Content Identifiers (CIDs)
A content identifier, or CID, is a label used to point to material in IPFS. It doesn’t indicate where the content is stored, but it forms a kind of address based on the content itself. CIDs are short, regardless of the size of their underlying content.
CIDs are based on the content’s cryptographic hash. That means:
- Any difference in content will produce a different CID and
- The same piece of content added to two different IPFS nodes using the same settings will produce exactly the same CID.
CIDs can take a few different forms with different encoding bases or CID versions. Many of the existing IPFS tools still generate v0 CIDs, although the
files (MFS) and
object operations now use CIDv1 by default.
When IPFS was first designed, we used base 58-encoded multihashes as the content identifiers (This is simpler, but much less flexible than newer CIDs). CIDv0 is still used by default for many IPFS operations, so you should generally try to support v0.
If a CID is 46 characters starting with “Qm”, it’s a CIDv0 (for more details, check the decoding algorithm in the CID specification).
CID v1 contains some leading identifiers that clarify exactly which representation is used, along with the content-hash itself.
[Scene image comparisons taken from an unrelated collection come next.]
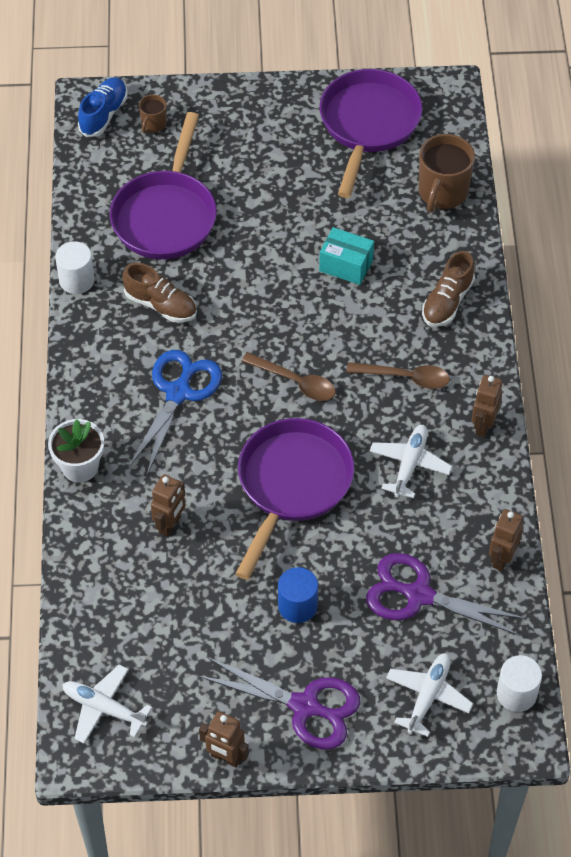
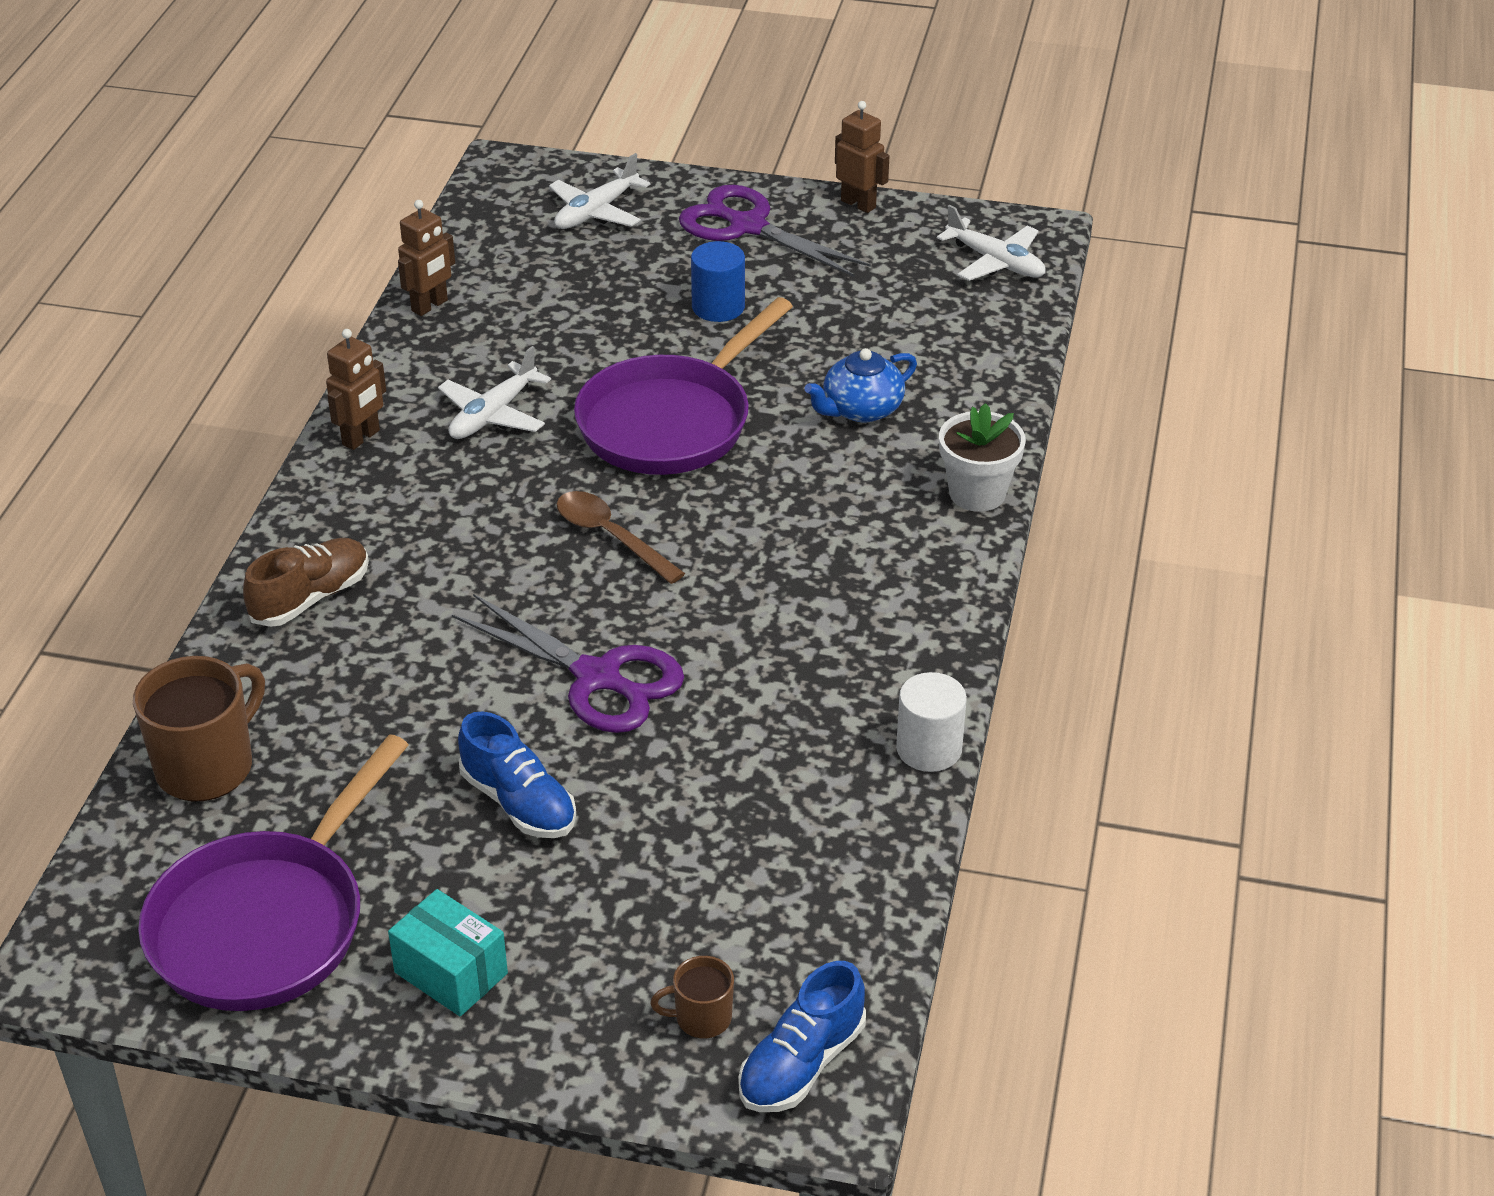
camera: 165 degrees left, 15 degrees down
(153, 124) = (701, 1018): brown mug -> brown mug turned 135 degrees counterclockwise
(161, 305) = (790, 682): brown shoe -> none
(166, 216) = (734, 828): purple pan -> none
(170, 525) = (861, 409): brown robot -> blue teapot
(178, 393) = (800, 555): blue scissors -> none
(277, 206) = (519, 803): none -> blue shoe
(346, 266) = (446, 681): turquoise box -> turquoise box (451, 973)
(405, 377) = (439, 512): brown spoon -> none
(419, 595) = (557, 291): purple scissors -> purple scissors (597, 677)
(516, 693) = (491, 198): white cylinder -> none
These include:
- A multibase prefix, specifying the encoding used for the remainder of the CID
- A CID version identifier, which indicates which version of CID this is
- A multicodec identifier, indicating the format of the target content — it helps people and software to know how to interpret that content after the content is fetched
These leading identifiers also provide forward-compatibility, supporting different formats to be used in future versions of CID.
You can use the first few bytes of the CID to interpret the remainder of the content address and know how to decode the content after it’s fetched from IPFS. For more details, check out the CID specification. It includes a decoding algorithm and links to existing software implementations for decoding CIDs.